By Mickelberry Capital

Rocket Lab (RKLB) is one of those stocks the market wants to believe in. Space, innovation, government contracts, reusable rockets—it checks all the emotional boxes. But investing (and especially shorting) isn’t about good stories. It’s about valuation, cash flow, execution risk, and expectations.
From our perspective, RKLB is a classic case of future potential being priced as present reality. That disconnect is exactly why we’re short.
1. The Valuation Assumes Perfection
Rocket Lab is still a business that:
- Burns cash
- Operates in a capital-intensive industry
- Has not proven consistent profitability
- Competes against far larger, better-funded players
Yet the market continues to price RKLB as if it’s already a dominant, scalable aerospace company. The multiple investors are paying today assumes:
- Successful Neutron execution
- Flawless scaling
- Margin expansion in a brutally competitive industry
- Continued government and commercial demand without disruption
That’s not investing—that’s betting on best-case outcomes.

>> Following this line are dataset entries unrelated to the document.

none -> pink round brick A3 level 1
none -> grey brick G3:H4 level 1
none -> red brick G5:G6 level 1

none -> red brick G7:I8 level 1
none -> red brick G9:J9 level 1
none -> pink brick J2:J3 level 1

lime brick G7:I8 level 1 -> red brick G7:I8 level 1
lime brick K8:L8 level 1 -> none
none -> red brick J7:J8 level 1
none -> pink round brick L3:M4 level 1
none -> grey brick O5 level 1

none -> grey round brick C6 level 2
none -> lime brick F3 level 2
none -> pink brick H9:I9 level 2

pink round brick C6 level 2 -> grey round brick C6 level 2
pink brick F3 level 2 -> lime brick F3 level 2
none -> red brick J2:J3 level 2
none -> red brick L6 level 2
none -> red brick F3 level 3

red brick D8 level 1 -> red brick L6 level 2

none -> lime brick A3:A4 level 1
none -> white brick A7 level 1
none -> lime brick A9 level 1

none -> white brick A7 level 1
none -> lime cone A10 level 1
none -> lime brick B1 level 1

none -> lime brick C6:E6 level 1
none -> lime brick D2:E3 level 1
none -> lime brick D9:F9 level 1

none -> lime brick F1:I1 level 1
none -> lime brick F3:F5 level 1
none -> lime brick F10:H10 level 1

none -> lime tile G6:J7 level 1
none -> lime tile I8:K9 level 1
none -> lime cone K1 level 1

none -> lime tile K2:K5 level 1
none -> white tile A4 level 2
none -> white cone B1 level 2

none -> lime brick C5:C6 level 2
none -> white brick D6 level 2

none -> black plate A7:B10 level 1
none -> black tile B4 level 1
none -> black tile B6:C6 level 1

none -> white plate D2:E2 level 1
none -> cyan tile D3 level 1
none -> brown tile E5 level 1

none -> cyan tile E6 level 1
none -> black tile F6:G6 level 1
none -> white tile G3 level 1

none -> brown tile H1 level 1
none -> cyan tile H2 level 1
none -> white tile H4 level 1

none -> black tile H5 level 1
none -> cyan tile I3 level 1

When expectations are that high, even good results can lead to downside.
2. Cash Burn and Capital Risk Are Being Ignored
Space is expensive. Full stop.
Rocket Lab requires continuous capital for:
- R&D
- Manufacturing
- Launch infrastructure
- Talent
- Long development timelines
This creates a dangerous dynamic for equity holders:
- Ongoing dilution risk
- Dependence on favorable capital markets
- Sensitivity to interest rates and funding conditions
In an environment where capital is no longer free, companies that rely on future financing get punished. RKLB’s business model is not built for tight monetary conditions, yet the stock trades like those conditions don’t matter.
They do.
3. Execution Risk Is Massive—and Underpriced
The Neutron rocket is the linchpin of Rocket Lab’s bull case. If it succeeds, the upside narrative makes sense eventually. If it’s delayed, over budget, or underperforms, the downside is severe.
History tells us:
- Aerospace timelines slip
- Costs rise
- Technical hurdles are underestimated
The market is currently treating Neutron as a near-certainty rather than a high-risk execution milestone. That asymmetry favors the short side.
4. Competition Is Ruthless, Not Romantic
Investors love to frame space as a growing pie. What they forget is who already controls the oven.
Rocket Lab isn’t competing in a vacuum. It’s up against:
- SpaceX’s scale and cost advantages
- Government-backed incumbents
- New entrants willing to burn capital aggressively
Margins in launch services are not guaranteed. Differentiation is difficult. Pricing power is weak. That reality rarely shows up in RKLB’s valuation—but it always shows up in earnings.
5. The Stock Trades on Hope, Not Numbers
RKLB’s price action is driven more by:
- Headlines
- Announcements
- Long-term narratives
- Retail enthusiasm
Than by:
- Free cash flow
- Sustainable margins
- Return on invested capital
That’s fine in bull markets. It’s dangerous everywhere else.
When sentiment shifts, stocks built on hope fall faster than investors expect.
Our Positioning
We are short RKLB because:
- The valuation discounts too much success, too soon
- Cash burn and dilution risk are underappreciated
- Execution risk is mispriced
- The competitive landscape is harsher than the narrative suggests
This is not a statement that Rocket Lab will fail as a company. It’s a statement that the stock does not justify the optimism embedded in its price.
As investors, our job isn’t to fall in love with stories. It’s to protect capital and exploit mispricing.
Right now, RKLB looks like one of them.